First, I'll say this, Relational databases are super powerful and extremely valuable in today's world and while no-sql is really awesome too relational won't go anywhere so it is a very valuable skill set to have.

As for learning relational databases. First, research some books on Amazon and look at the reviews, because there just are so many good books on them. In general, remember that even within relational databases there are different design guidelines for OLTP (transaction systems think ecommerce) and OLAP (reporting, analytics) etc. IMO, for now, stick with OLTP (transactions based) books and systems.

Outside of reading some books, also checkout stack overflow and other sites to get examples of good schema's and bad schema's. And review as many schema's as possible so you get a feel for what works and what doesn't. I look at a ton of schema's in consulting and can tell people problems they are having before they have even told me anything about their issues because it is obvious from their data schema. It doesn't necessarily mean their schema is a bad design, just that all of them have tradeoffs and the best way to learn is to see real schema's and datasets.

Also, search for "relational database schema examples" in google image (without the quotes of course), and look at some of the image samples that come up.

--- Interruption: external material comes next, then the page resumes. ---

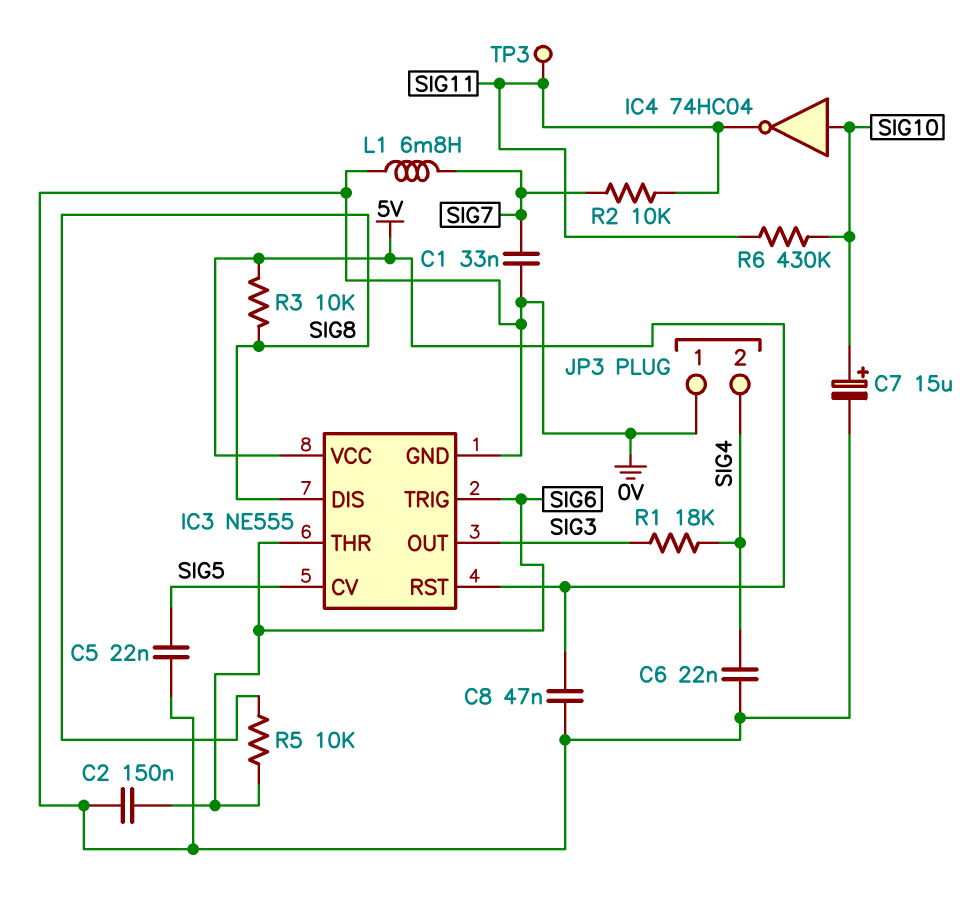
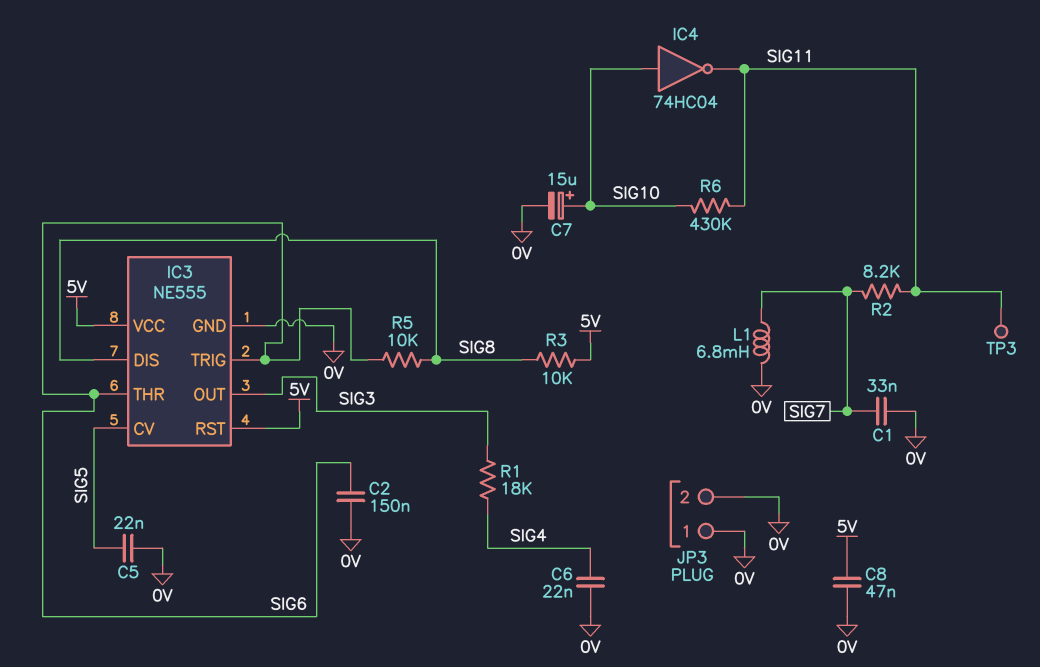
JP3 pin 2: SIG4 -> 0V
R2: 10k (SIG7, SIG11) -> 8.2k (SIG7, SIG11)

This will also give you a better feel for how the ER notation or UML notations work. You'll figure them out they aren't that hard.

It really is a huge subject, so hunt around for some online training and then ask people for recommendations after you see a few to see if anyone can give you specific feedback on them.

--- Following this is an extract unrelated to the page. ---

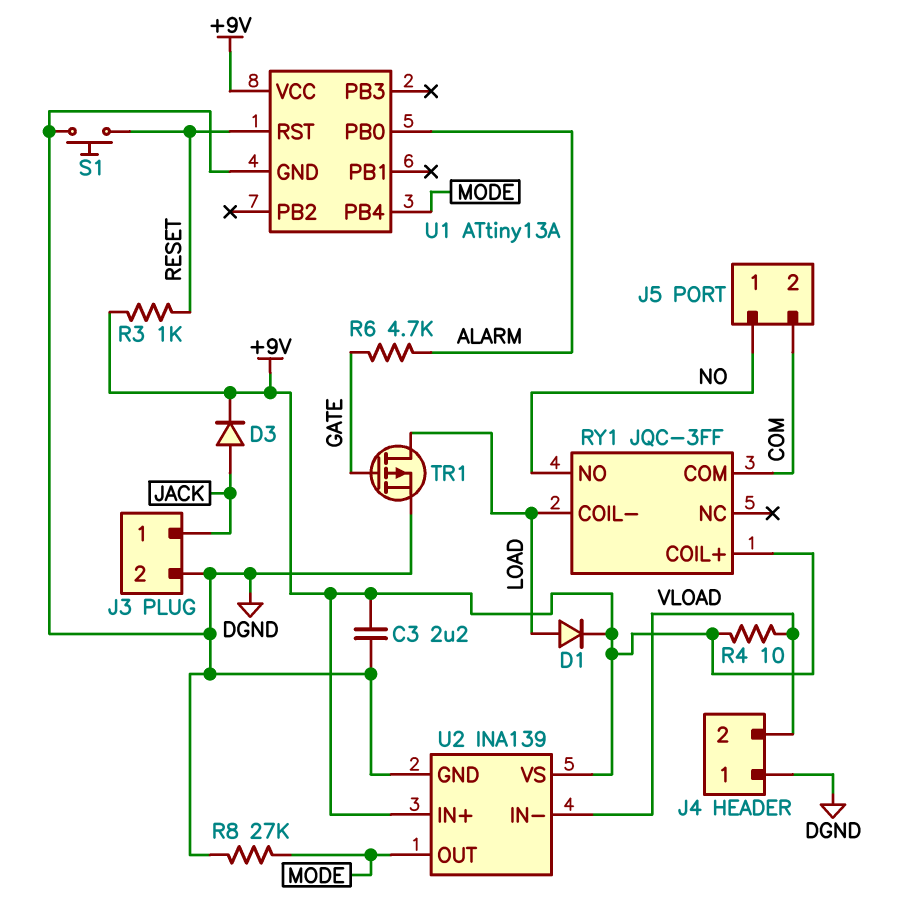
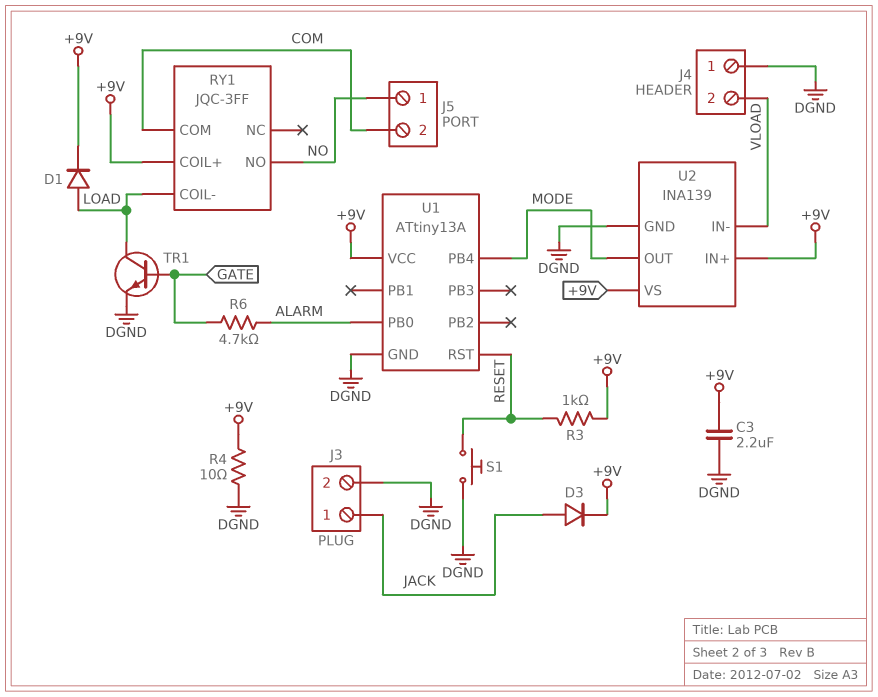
R4: 10 (+9V, VLOAD) -> 10 (+9V, DGND)
R8: 27k (DGND, MODE) -> none
TR1: PMOS (G GATE, D LOAD, S DGND) -> NPN (B GATE, C LOAD, E DGND)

Any of the books by Chris Date are a good place to start, although some find him a bit strident.

A lot of people rip on SQL, but knowing it well is extremely helpful. With all the NoSQL hype it's easy to overlook the stuff RDBMSs are very, very good at--but they're not good at everything.

(With the caveat that PG's JSON stuff brings NoSQL into the SQL world.)

I am currently enjoying the First Edition of Database Systems: the Complete Book. I picked up a very good copy from Amazon for $6.99 [ $3.00 plus $3.99 shipping ].

http://www.amazon.com/s/ref=nb_sb_noss?url=search-alias%3Dap...

I've become a fan of Ullman...Bell Labs plus academia is a pretty comprehensive range of experience.

Also Widom's Introduction to Databases is available as a self-paced course from Coursera. It was among the initial batch of Stanford courses that rolled over into Coursera.

https://www.coursera.org/course/db

Anyway, my take is that the Computer Science of database systems is important enough in the modern world that I should be familiar with it as Computer Science and not so much as a set of copy and paste code from the internet.

I strongly recommend the book "Seven Databases in Seven Weeks" if you want to understand a bit of "theory" around databases. The first chapter focuses on a relational database, PostgreSQL, but by learning about the other types (columnar, document-store, graph, etc) you also learn more about relational databases by learning what choices they make and how they could have gone otherwise.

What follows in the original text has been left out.